All three of these games are operating at a net loss for Robot, according to a blog post by chief executive officer Patrick Hudson. The studio wants to shift resources away from some of these older releases to focus on making something new. At the same time, the Robot team recognizes that this is disappointing for some fans.

“Making and supporting a game is a long and challenging journey,” reads Hudson’s blog. “Along the way, there are plenty of highs and plenty of lows. The communities who play our games join us on these journeys. We know this decision affects our players as much as it does us. … But we must shift our focus to future games and make our investments there.”

Robot did announce that it is working on two new games that it hopes to reveal in 2019. But it did not share any specifics. It did, however, promise to award Unchained and Hero Academy players with bonus in-game currency. It wants to ensure that anyone still showing up to play these games have a delightful experience before they potentially go away forever.

Why games shut down

Games were once products, but that isn’t the case anymore. Many are now services, and that includes the three games that Robot is shutting down. As a service, developers hope to maintain games for long periods of time in an effort to attract players (and spending) that stick around for months or even years.

But live-service games all face challenges, and Robot Entertainment’s trio of closures illustrate those difficulties.

For Orcs Must Die: Unchained and Hero Academy 2, the issue came down to popularity.

“Orcs Must Die: Unchained and Hero Academy 2 have been unable to maintain a sufficient player base to cover the operational costs to keep the games running,” Hudson wrote.

Put simply: If you don’t have enough people, they won’t spend enough money, and the games can’t pay for themselves let alone generate a profit.

Hero Academy, meanwhile, suffered from trying to run a long-term service on a constantly changing platform like a mobile operating system. Every time Apple updates iOS, developers have to update their games to ensure they run on the latest hardware. Those updates introduce specialized costs that don’t include maintaining a server and content updates.

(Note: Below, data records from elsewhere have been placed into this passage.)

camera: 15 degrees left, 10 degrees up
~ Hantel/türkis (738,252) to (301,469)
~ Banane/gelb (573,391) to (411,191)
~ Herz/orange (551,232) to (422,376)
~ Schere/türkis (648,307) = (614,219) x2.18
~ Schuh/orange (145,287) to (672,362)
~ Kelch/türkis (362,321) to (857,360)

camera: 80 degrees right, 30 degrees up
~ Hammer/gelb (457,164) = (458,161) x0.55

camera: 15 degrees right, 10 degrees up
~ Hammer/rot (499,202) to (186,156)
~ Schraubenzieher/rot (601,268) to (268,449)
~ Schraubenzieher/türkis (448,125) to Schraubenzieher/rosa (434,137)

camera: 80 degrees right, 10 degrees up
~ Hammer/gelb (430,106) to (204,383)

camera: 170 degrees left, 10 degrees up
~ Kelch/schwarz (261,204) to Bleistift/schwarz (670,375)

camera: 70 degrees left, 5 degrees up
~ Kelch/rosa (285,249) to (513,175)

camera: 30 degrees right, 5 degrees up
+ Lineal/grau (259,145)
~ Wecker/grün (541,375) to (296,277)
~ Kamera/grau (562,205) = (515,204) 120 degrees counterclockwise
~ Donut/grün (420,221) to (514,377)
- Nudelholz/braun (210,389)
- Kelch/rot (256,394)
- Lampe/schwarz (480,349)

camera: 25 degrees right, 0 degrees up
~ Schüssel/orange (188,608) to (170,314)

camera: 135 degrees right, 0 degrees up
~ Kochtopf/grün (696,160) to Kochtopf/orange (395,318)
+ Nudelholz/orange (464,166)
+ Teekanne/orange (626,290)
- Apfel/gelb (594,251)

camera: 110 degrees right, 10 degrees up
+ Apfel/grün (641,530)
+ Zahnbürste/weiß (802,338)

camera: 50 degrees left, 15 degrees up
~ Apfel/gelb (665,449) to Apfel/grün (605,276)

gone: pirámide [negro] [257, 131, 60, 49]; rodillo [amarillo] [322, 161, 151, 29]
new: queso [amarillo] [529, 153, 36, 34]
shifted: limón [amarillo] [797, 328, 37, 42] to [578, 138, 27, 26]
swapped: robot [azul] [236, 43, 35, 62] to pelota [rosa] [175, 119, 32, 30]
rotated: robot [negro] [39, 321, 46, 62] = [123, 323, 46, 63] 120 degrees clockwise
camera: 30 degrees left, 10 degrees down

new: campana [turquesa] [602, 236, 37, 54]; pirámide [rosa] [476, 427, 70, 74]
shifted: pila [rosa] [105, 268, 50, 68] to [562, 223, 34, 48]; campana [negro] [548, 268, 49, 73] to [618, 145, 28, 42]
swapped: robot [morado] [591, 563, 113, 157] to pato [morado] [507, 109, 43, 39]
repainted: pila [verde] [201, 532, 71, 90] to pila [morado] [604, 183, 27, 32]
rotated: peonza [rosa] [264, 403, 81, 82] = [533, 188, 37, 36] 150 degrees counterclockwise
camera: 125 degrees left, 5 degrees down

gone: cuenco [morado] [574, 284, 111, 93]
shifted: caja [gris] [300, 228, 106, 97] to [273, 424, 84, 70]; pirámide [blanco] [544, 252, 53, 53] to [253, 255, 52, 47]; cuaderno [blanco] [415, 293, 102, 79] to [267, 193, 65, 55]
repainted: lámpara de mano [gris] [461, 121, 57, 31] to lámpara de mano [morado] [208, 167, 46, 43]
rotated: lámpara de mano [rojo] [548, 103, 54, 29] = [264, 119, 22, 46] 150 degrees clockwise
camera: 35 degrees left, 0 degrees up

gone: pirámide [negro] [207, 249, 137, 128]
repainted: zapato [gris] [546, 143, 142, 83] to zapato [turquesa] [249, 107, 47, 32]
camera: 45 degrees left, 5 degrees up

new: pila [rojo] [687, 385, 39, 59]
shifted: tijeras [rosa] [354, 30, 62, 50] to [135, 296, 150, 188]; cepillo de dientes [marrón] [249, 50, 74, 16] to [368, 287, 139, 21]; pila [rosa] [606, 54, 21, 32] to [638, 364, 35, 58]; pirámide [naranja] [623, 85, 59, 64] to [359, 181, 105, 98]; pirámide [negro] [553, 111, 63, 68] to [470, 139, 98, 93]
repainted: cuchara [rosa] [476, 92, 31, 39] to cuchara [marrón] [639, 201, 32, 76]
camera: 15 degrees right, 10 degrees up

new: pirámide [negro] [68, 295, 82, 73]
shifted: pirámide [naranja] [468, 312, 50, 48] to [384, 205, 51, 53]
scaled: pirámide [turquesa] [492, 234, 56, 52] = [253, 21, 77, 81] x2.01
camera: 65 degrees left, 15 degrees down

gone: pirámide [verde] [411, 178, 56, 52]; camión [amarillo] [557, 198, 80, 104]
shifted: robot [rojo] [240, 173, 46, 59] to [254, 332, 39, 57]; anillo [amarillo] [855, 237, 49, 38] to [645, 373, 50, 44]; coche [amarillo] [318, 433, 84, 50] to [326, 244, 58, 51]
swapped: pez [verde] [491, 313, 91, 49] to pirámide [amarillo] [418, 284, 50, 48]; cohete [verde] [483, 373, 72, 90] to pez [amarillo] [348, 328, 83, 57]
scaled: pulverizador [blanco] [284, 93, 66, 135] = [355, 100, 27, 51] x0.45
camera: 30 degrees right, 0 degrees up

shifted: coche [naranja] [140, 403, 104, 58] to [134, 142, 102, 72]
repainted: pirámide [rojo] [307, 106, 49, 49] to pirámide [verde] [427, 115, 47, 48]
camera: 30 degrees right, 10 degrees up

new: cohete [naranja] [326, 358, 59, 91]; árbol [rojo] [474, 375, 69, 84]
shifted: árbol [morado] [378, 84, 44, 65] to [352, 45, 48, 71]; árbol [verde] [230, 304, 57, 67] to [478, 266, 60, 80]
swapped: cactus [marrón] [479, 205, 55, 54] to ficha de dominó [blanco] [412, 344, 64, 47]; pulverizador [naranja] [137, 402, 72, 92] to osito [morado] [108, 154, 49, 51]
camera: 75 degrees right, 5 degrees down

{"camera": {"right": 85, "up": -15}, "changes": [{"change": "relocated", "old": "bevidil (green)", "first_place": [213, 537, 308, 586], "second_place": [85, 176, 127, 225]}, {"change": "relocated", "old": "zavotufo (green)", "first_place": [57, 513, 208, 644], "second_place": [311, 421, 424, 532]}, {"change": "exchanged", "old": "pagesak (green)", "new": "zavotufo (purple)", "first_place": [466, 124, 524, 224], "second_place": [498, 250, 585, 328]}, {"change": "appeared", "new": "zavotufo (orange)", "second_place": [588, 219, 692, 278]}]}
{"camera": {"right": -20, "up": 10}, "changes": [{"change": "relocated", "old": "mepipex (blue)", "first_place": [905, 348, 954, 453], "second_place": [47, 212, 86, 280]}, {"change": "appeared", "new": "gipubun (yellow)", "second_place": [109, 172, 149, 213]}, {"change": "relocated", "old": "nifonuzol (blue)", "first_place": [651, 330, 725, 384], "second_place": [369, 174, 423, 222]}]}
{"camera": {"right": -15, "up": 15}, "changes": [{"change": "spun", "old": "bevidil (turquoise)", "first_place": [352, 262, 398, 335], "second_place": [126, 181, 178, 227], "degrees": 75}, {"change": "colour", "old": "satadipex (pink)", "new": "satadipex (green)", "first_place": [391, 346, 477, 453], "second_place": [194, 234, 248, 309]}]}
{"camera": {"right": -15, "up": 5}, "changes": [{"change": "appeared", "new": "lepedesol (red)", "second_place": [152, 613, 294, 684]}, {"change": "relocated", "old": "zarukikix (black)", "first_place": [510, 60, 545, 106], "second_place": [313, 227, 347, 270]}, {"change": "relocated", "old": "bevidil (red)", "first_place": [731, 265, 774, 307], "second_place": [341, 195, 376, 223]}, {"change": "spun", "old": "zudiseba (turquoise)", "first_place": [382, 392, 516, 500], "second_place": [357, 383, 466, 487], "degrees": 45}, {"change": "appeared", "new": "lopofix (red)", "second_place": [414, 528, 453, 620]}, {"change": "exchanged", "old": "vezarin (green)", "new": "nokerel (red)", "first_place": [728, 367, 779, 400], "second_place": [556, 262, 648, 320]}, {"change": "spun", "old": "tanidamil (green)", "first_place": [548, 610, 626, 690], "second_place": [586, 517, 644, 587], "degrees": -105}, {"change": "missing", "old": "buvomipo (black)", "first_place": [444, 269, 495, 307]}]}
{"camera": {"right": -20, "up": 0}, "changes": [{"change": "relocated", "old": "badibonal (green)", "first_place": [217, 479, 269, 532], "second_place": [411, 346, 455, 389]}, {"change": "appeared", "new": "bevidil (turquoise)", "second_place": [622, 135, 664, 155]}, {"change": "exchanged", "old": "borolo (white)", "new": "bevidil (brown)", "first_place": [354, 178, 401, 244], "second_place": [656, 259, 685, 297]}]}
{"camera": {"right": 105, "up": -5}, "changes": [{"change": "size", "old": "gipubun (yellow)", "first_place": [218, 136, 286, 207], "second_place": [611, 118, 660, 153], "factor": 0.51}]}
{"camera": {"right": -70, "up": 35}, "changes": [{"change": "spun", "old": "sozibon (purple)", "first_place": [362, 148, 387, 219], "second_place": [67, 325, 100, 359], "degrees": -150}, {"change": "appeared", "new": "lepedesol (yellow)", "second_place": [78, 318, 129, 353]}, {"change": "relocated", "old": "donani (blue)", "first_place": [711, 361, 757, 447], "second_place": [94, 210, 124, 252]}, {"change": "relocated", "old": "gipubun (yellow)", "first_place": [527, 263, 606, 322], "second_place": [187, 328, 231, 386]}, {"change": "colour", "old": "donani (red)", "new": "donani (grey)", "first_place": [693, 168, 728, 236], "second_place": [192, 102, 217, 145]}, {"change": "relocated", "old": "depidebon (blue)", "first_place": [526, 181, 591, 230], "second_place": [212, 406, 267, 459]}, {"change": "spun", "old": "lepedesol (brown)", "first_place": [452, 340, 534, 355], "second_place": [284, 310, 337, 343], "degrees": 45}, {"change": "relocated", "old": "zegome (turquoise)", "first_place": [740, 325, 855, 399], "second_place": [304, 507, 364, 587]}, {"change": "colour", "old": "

“The original Hero Academy has been technically obsolete for a long time now,” said Hudson. “We could not maintain the pace of operating system updates from Apple. It was actually removed from the App Store in early 2018.”

This is a reminder that running a game-as-a-service is not a magic bullet to success — and that these games are especially transient. But at the same time, I would expect Robot’s next game to run as a live service as well.